In the course of their investigation into Mr. Stonecipher’s activity, Officer Carlos Valles obtained a certified court document showing that Mr. Stonecipher had been convicted of misdemeanor domestic violence in 2007 in Missouri. Valles also obtained a report from the National Instant Criminal Background Check System (NICS) that indicated Mr. Stonecipher had been denied the right to purchase a handgun because of the conviction, and a report from the National Criminal Information Center (NCIC) noting Mr. Stonecipher’s domestic violence charge. Valles sought legal advice from Assistant U.S. Attorney Ron Jennings regarding whether Mr. Stonecipher was prohibited from possessing firearms due to his domestic violence conviction. After reviewing all the documents, Jennings advised Valles that Mr. Stonecipher was prohibited from possessing firearms. Valles prepared an application and supporting affidavit for a search warrant to search the Stoneciphers’ house. The warrant was signed by a magistrate judge, and the search was executed. Mr. Stonecipher was placed under arrest during the search, after which he repeatedly proclaimed that his First and Second Amendment rights were being violated. Mr. Stonecipher requested to retrieve some papers from his house, one of which was a letter from his Missouri criminal defense attorney that advised Stonecipher that his conviction would not count after he completed his probation. The agents continued their search, and the next day Valles informed Jennings of the letter produced by Mr. Stonecipher. Jennings advised Valles to proceed with the case. Valles prepared a criminal complaint, which Jennings approved, and Valles filed the complaint in federal district court. Five days later, the prosecuting U.S. Attorney moved to dismiss the case upon discovering that the domestic violence charge was not a qualifying conviction.
The Stoneciphers brought a civil rights action against Valles and five other ATF agents involved in the search. The defendants moved to dismiss on qualified immunity grounds, and the district court granted the motion, finding that the agents reasonably concluded on facts available that they had probable cause to search the house and arrest Mr. Stonecipher. The Stoneciphers contended that the officers were not entitled to qualified immunity because they lacked probable cause. The Stoneciphers also alleged that Valles’ warrant application was a reckless disregard of the truth, contending that he knew or should have known that the Missouri suspended sentence was not a conviction for purposes of 18 U.S.C. § 922(g). The Tenth Circuit disagreed, noting that the documents on which Officer Valles relied were confusing and could be interpreted by an objectively reasonable officer as supportive of the warrant and complaint. The Tenth Circuit also examined the conduct of Officer Valles, particularly that he independently consulted AUSA Jennings, and determined that Officer Valles’ conduct was reasonable and supported dismissal on qualified immunity grounds.
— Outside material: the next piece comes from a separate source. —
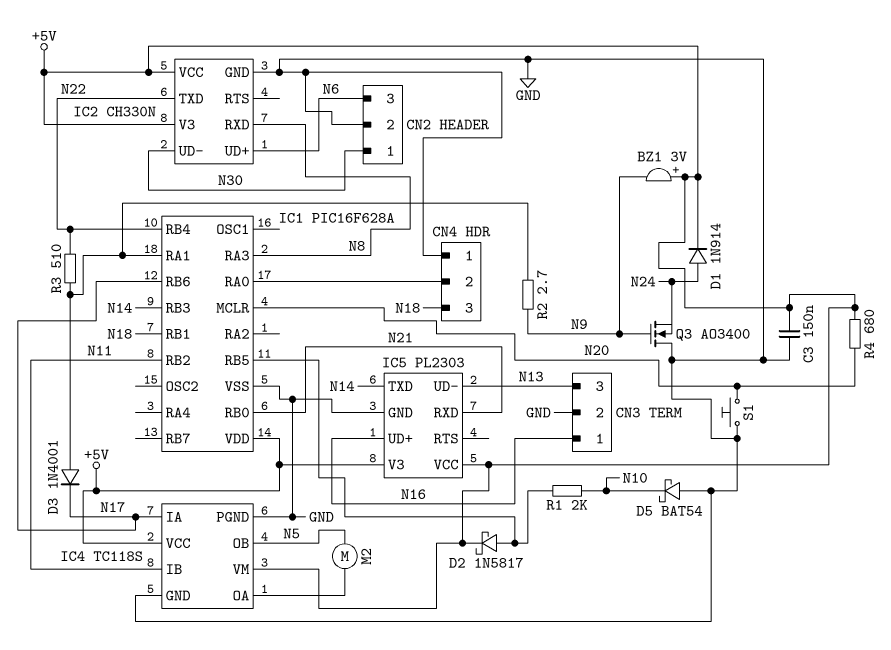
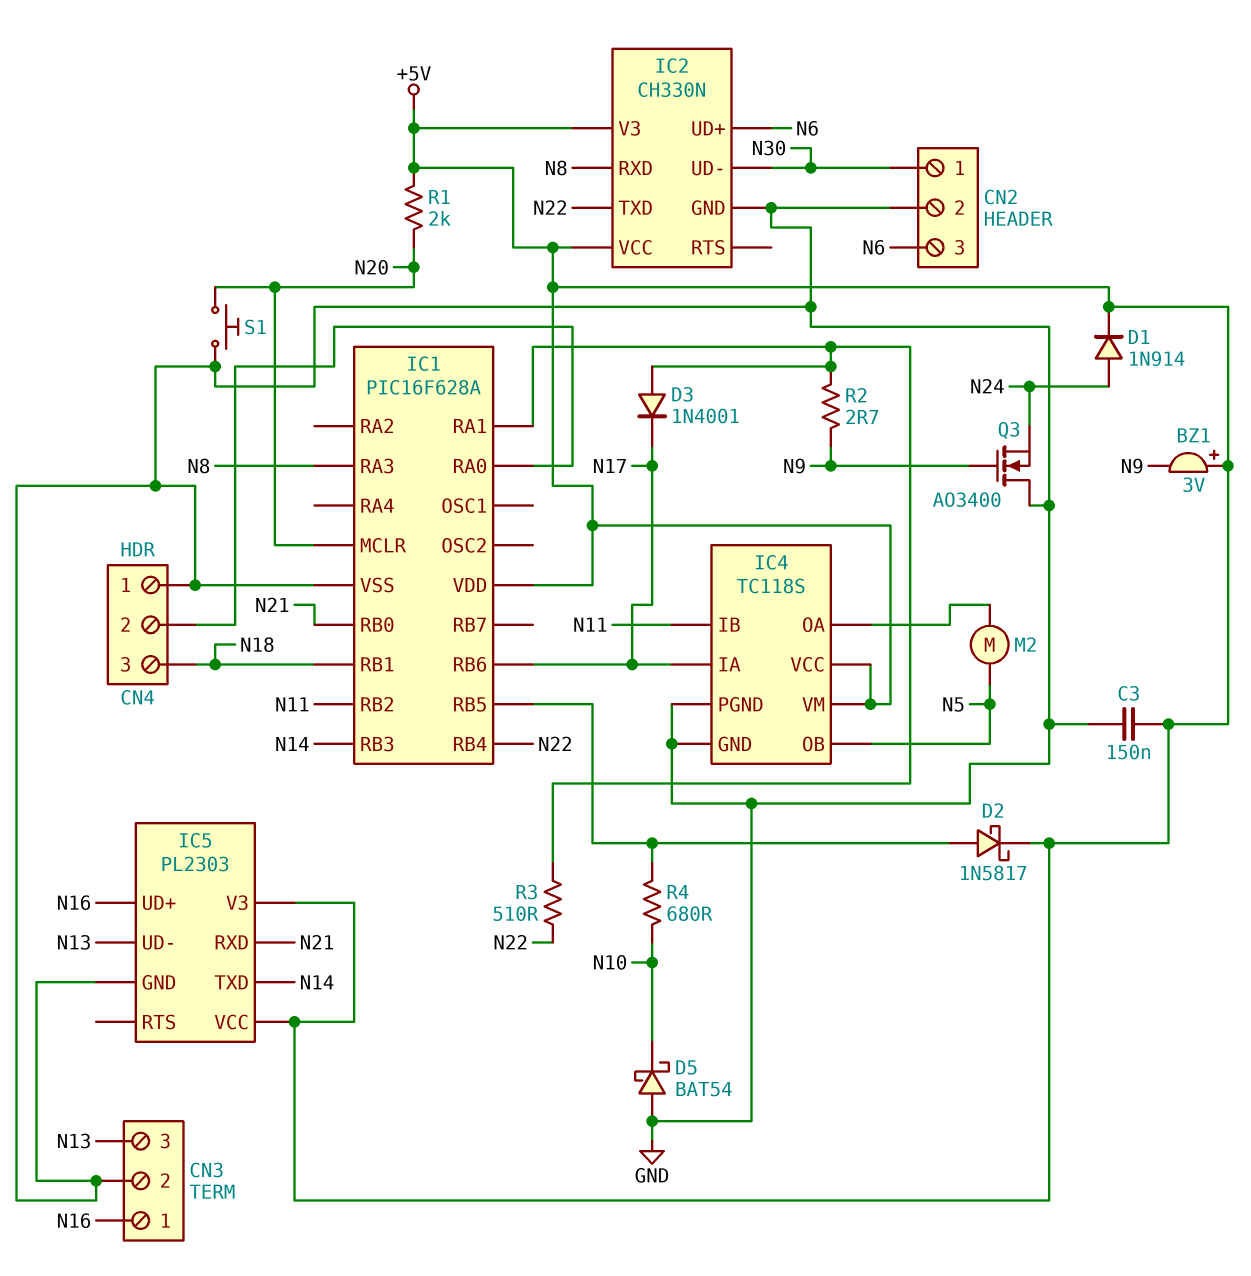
R1: 2k (IC1/RB5, N10) -> 2k (+5V, N20)
R4: 680 (+5V, N20) -> 680 (IC1/RB5, N10)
The Stoneciphers also alleged that once they produced the letter from the Missouri criminal defense attorney, the officers should have stopped their search. However, the Tenth Circuit noted that the officers had no duty to credit the suspect’s explanation if they independently believed they still had reasonable probable cause to conduct the search. There was no way for the officers to verify the authenticity of the letter in the middle of the search, and Valles informed Jennings of the letter and its contents the next day. Upon evaluation of the Stoneciphers’ malicious prosecution claims, the Tenth Circuit similarly upheld the actions of Officer Valles, noting that nothing supported that his behavior was malicious. The Tenth Circuit affirmed the district court’s dismissal because the defendants were entitled to qualified immunity.